Example 1 - Basic objects (GeoPoint, GeoVector3D)
Code
"""geonum example script 1
Introduction into the geonum base classes GeoPoint and GeoVector3D
"""
from geonum import GeoPoint
### Create 2 GeoPoint objects
# Summit region of Mt. Etna
p1 = GeoPoint(latitude=37.751005, longitude=14.993435,
altitude=3264.0, name="Etna")
# Position of volcanological observatory of Mt.

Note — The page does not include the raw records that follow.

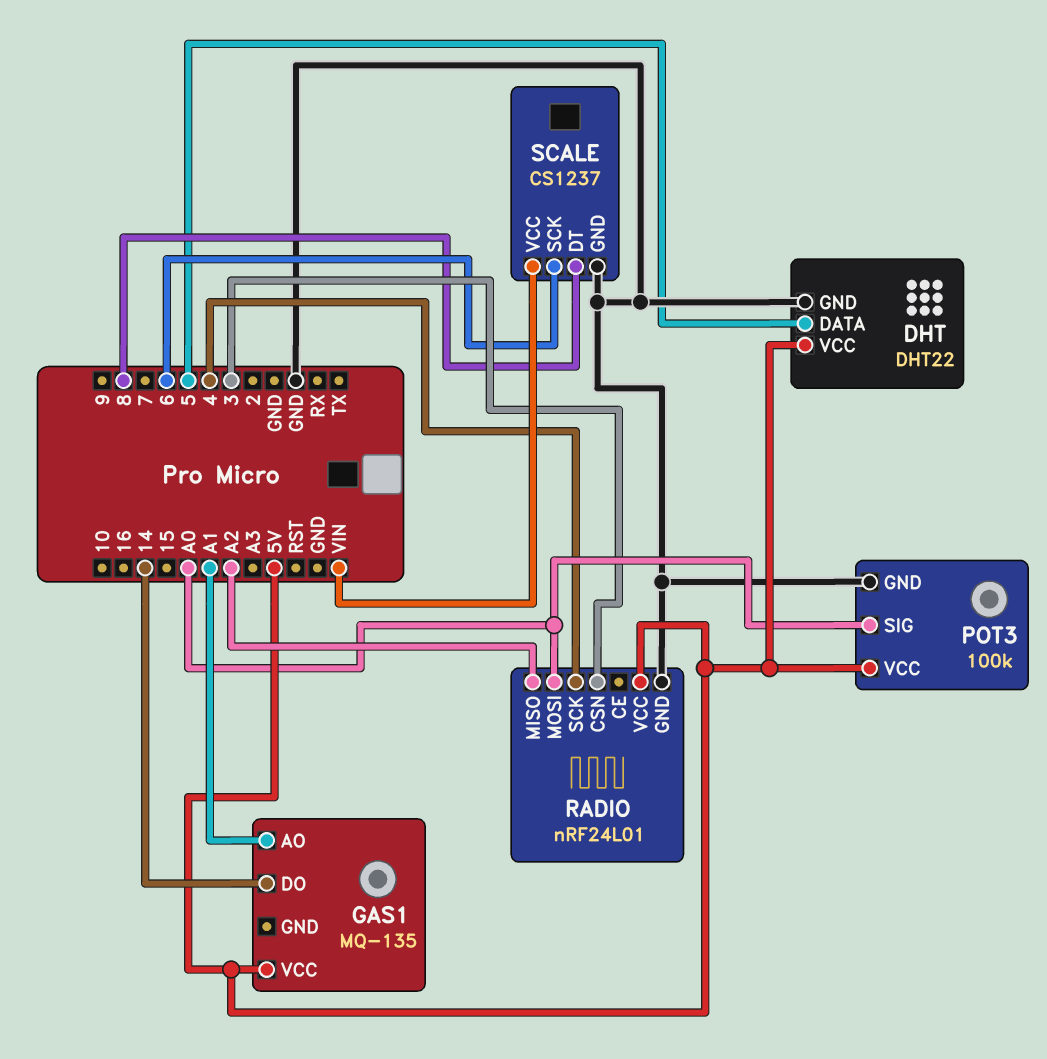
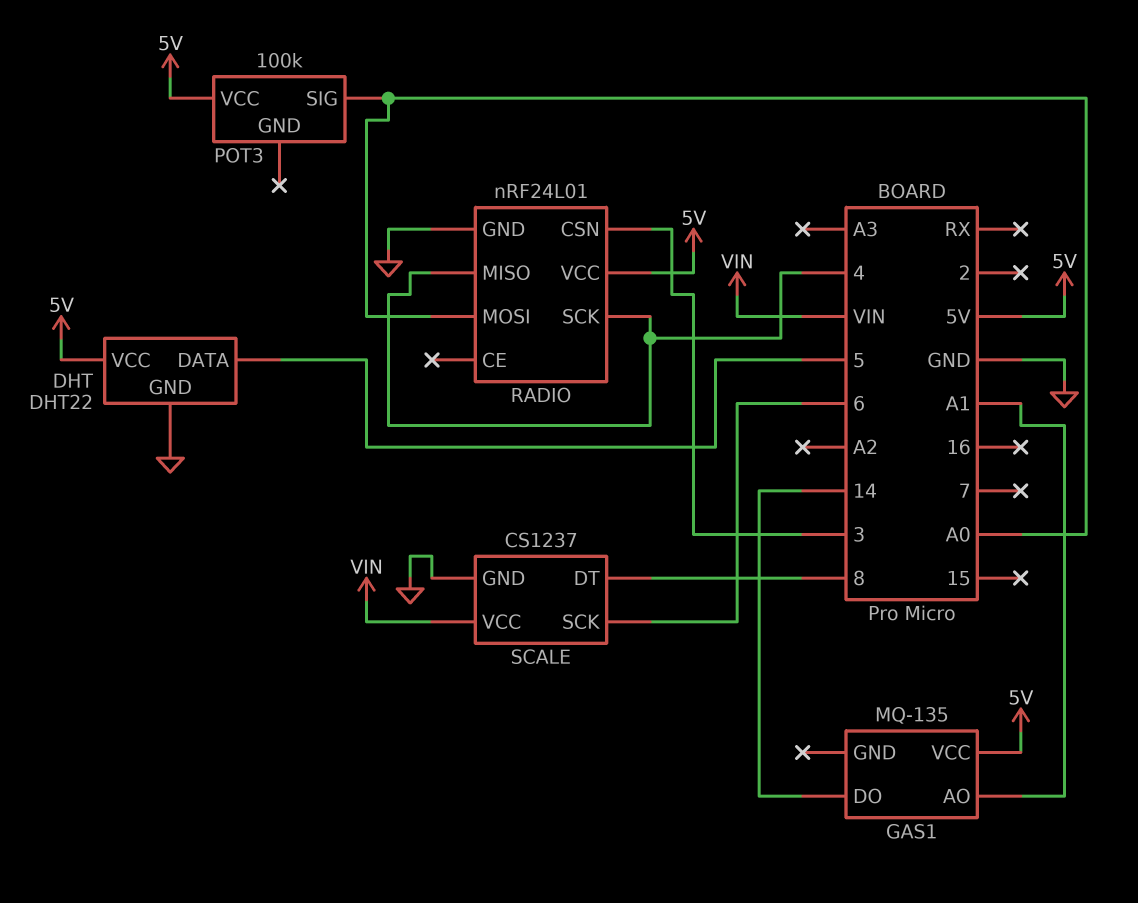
POT3 pin GND: GND -> none
RADIO pin MISO: A2 -> 4

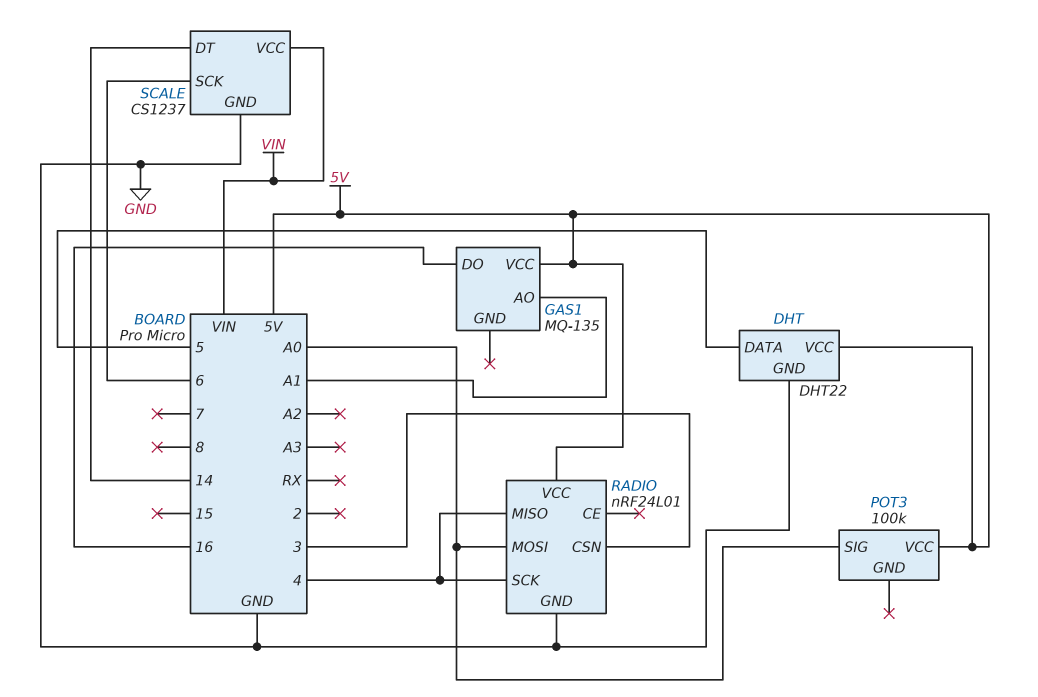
GAS1 pin DO: 14 -> 16
SCALE pin DT: 8 -> 14

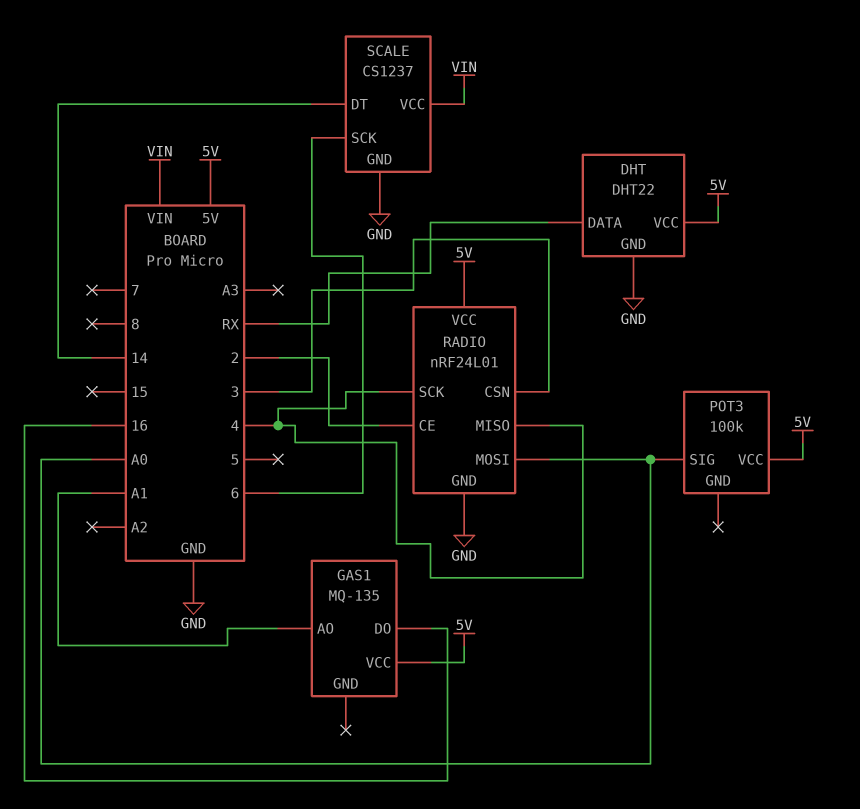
DHT pin DATA: 5 -> RX
RADIO pin CE: none -> 2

Etna
p2 = GeoPoint(latitude=37.765755, longitude=15.016696,
auto_topo_access=True,
name="Observatory")
# Print info (string represenation of both points")
print(("Point1: %s, point 2: %s" %(p1, p2)))
# Get and print the connection vector of both points
connection_vector = p2 - p1
print(connection_vector)
# Output:
# GeoVector3D Etna->Observatory
# Azimuth: 51.38°, Elevation: -9.6064°, Magnitude: 2.66 km (hor: 2.62 km)
Example 2 - Introduction GeoSetup
Code
"""geonum example script 2
Introduction into the GeoSetup class
"""
from geonum import GeoPoint, GeoVector3D, GeoSetup, BASEMAP_AVAILABLE
from matplotlib.pyplot import close
def create_geosetup():
s = GeoSetup()
# Create two GeoPoints called source and cam, for both points
# retrieve topographic altitude via "auto_topo_access"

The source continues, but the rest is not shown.